Nursing Shortage!! It's real and it bites (new grads, can't find a job? Read this post!) - page 2

I had no idea, when I took a job as a nurse manager of an inpatient unit at a rural hospital that's 4 hours away from the nearest large city, that a huge portion of my job stress would come from the... Read More

  1. by   klone
    Quote from JKL33
    Do you use per diems? I know an excellent nurse who became indispensable as a per diem in your specialty and the type of setting you're talking about; it just happened to work out well for everyone.
    We do. We just don't have any that are interested in working night shift.
  2. by   hppygr8ful
    Quote from klone
    When someone submits an application, it goes directly to my in-box as well as HR's. I am first contact with the applicant, not HR.
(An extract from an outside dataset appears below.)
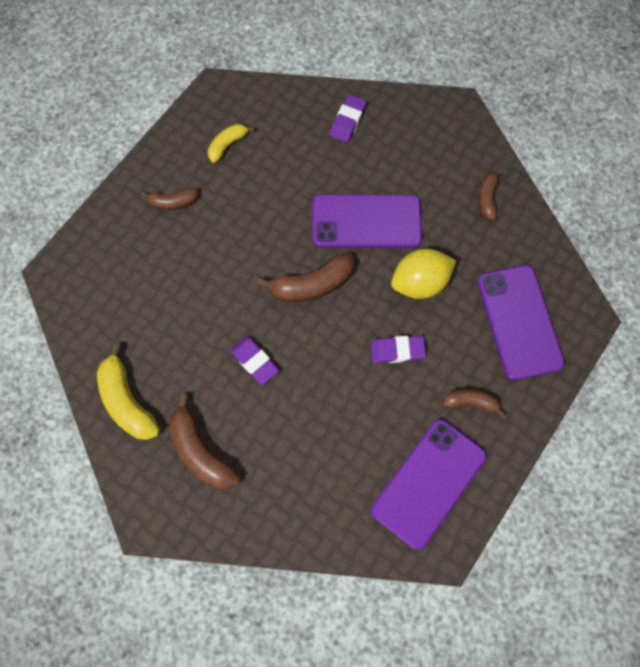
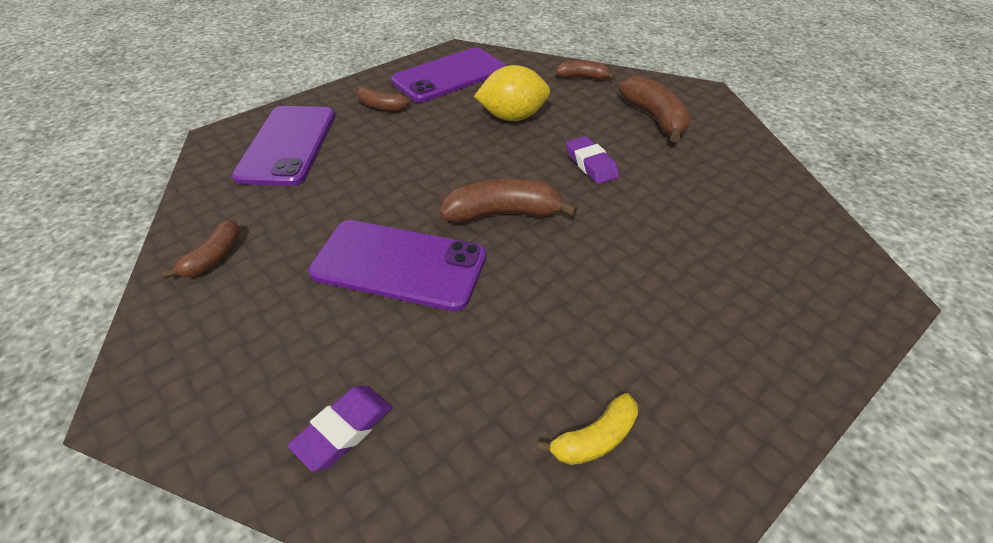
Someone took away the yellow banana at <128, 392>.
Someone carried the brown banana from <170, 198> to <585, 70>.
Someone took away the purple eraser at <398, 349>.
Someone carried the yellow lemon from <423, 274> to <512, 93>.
    And I can only speak to my facility of course, but what Rocknurse is describing is very much NOT the case. Oregon has strict staffing laws. We cannot compel people to work OT. And travelers are VERY expensive. There is no incentive to the department or the facility to NOT hire permanent nurses to fill open positions.

    If it's on the HR website as an open position, then it's already gone through the approval process. HR does not post it until it's approved.

    And no, it's not part of a larger hospital network. It's just an independent community hospital.
    I used to live in Oregon and might return there someday - I love the rural life and small town communities. What part of Oregon are you in if I may ask. If you don't want to give it away you could PM me.

    Hppy
  3. by   Workitinurfava
    Approved could also mean, they are waiting from someone to take a low, deplorable rate of pay and they just haven't found anyone desperate enough for the job yet.
  4. by   Kooky Korky
    I believe there is no shortage. There are just the shenanigans already mentioned by PP's. And maybe too little advertising, too low pay, night shifts, this sort of thing.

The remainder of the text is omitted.